Mano Menezes e Roger Machado comandarão os gigantes mineiros em 2017

Os últimos dias de cada ano são usados para balanço, em todas as áreas, e no futebol também. O que dizer de 2016? Pra começar, o momento exige uma reflexão abrangente sobre o futebol brasileiro no todo.

Ameaçada de não ir à Copa da Rússia, a CBF acertou trocando Dunga por Tite e a Seleção recuperou terreno, renasceu.

No lado doméstico, o futebol em Minas mostrou duas quedas doídas. Os rebaixamentos do América e do Tupi. O Boa compensou o lado ruim, voltando ao seu lugar na Série B.

Nas competições nacionais, Atlético e Cruzeiro começaram errando nas escolhas de treinadores. O Cruzeiro duas vezes, com Deivid e Paulo Bento. O Galo apostou em Aguirre, quando errou ao não renovar com Levir Culpi. Veio Marcelo Oliveira, o elenco estava formado. A final da Copa do Brasil e o 4º lugar geral no Campeonato Brasileiro aliviaram um pouco a frustação da torcida, que acreditou na história mal contada de “melhor elenco do futebol brasileiro”.

É preciso reconhecer que Atlético e Cruzeiro apostaram em elencos caros, pensaram grande, incharam as folhas e agora precisam cair na real com um enxugamento forte, já que a economia brasileira ainda vai patinar em 2017.

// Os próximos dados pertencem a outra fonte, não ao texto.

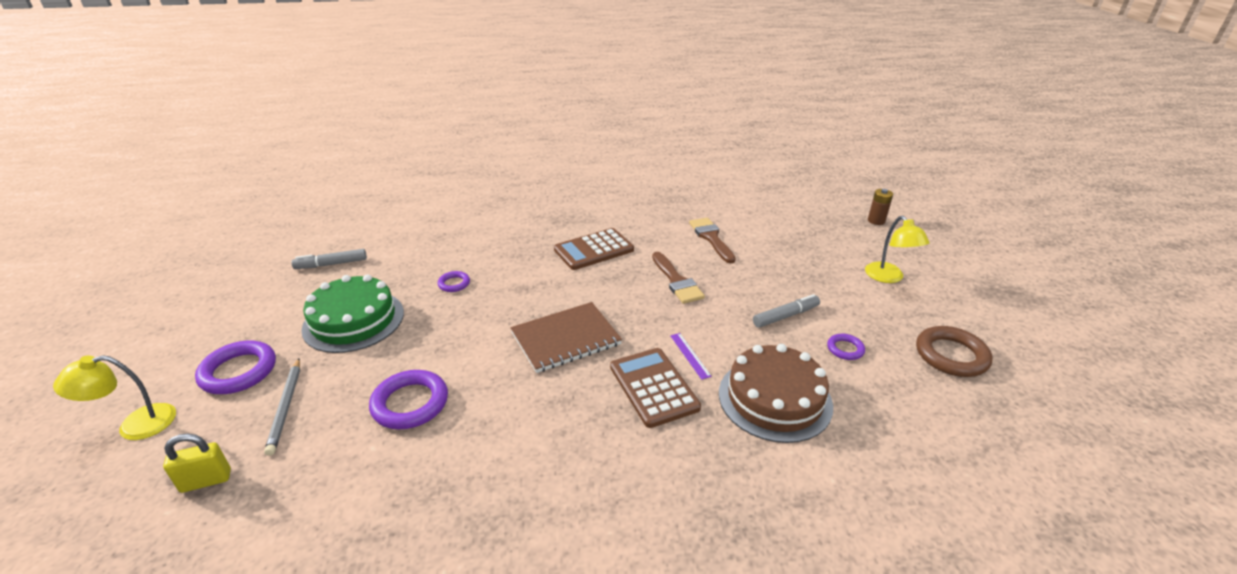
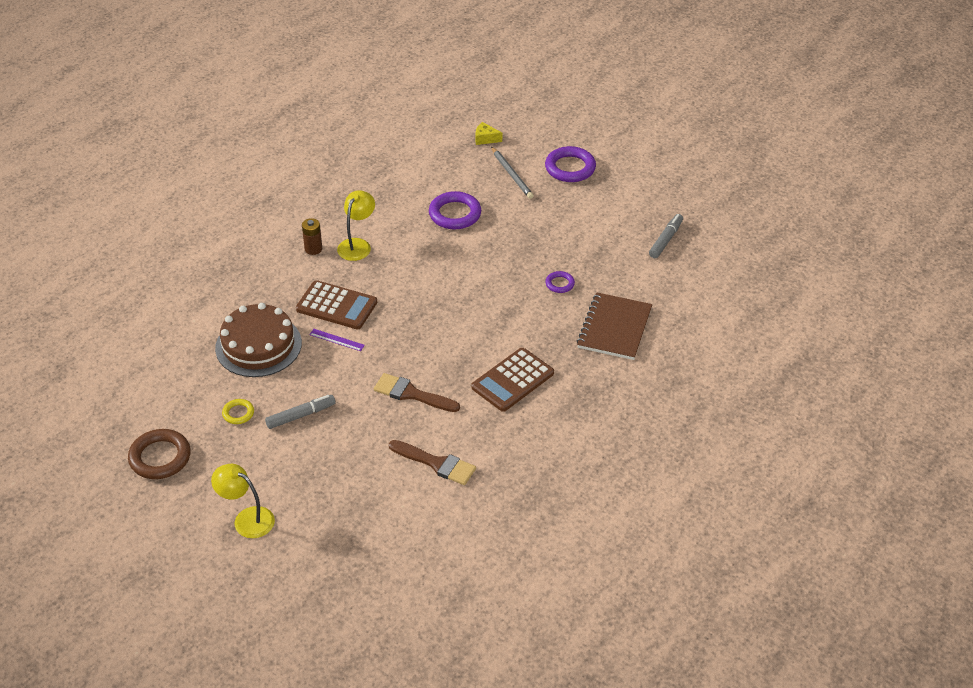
camera: 135 degrees right, 10 degrees up
(135, 425) = (562, 128): yellow lamp -> yellow lamp (357, 245)
(206, 481) = (485, 139): yellow padlock -> yellow cheese
(286, 407) = (512, 174): grey pencil -> grey pencil turned 150 degrees counterclockwise
(353, 320) = (570, 224): green cake -> none
(566, 339) = (427, 299): brown notebook -> brown notebook (614, 328)
(594, 250) = (512, 380): brown calculator -> brown calculator turned 150 degrees counterclockwise
(785, 316) = (301, 415): grey marker -> grey marker turned 135 degrees counterclockwise
(845, 349) = (238, 413): purple ring -> yellow ring
(876, 221) = (306, 609): brown battery -> brown battery (313, 249)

Um assunto preocupante é sobre as divisões de base. Temos sido eliminados sistematicamente nos torneios nacionais por clubes menos cotados, mas que trabalham melhor estas categorias.

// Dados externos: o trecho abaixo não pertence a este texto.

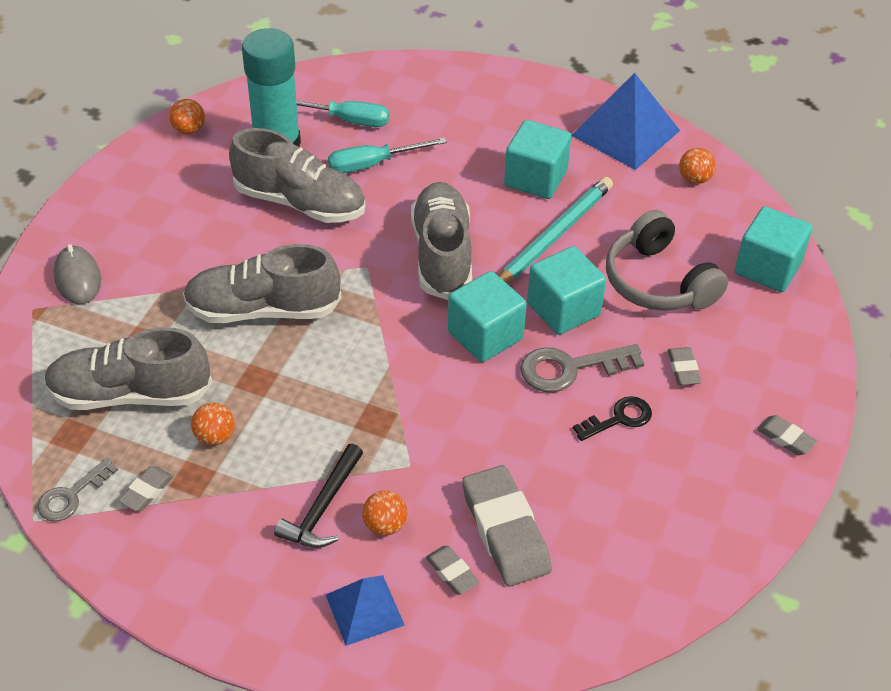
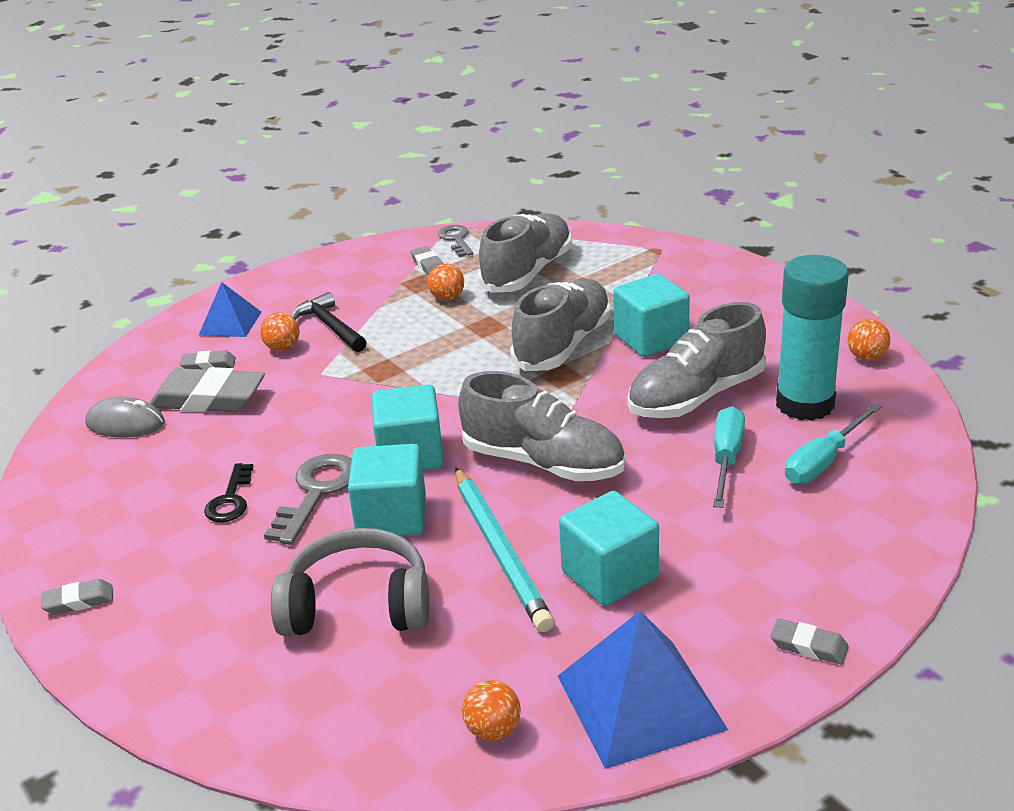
camera: 125 degrees right, 15 degrees down
(78, 278) = (682, 270): grey mouse -> grey mouse (125, 424)
(683, 369) = (232, 568): grey eraser -> grey eraser (808, 646)
(767, 268) = (282, 717): turquoise cube -> turquoise cube (651, 339)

Com sinceridade, vendo nossos garotos em ação, não dá para ver as promessas antigas. É tudo muito normal, comum, sem grandes talentos. Basta ver como era grande a diferença da base na decisão do Galo com o Grêmio na Copa do Brasil.

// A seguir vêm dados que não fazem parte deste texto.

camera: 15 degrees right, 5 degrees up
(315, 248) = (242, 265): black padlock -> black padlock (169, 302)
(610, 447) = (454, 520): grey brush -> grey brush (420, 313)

Os dois grandes vão ter eleições no fim do ano. O Cruzeiro troca de presidente inevitavelmente, obedecendo ao estatuto. Daniel Nepomuceno pode e, provavelmente, será reeleito. A quinta Libertadores consecutiva do clube merece um carinho especial. O prêmio de 50 milhões redobra a corrida dos concorrentes. Mano e Roger, com sotaque e conceitos sulistas, nos dão grandes esperanças.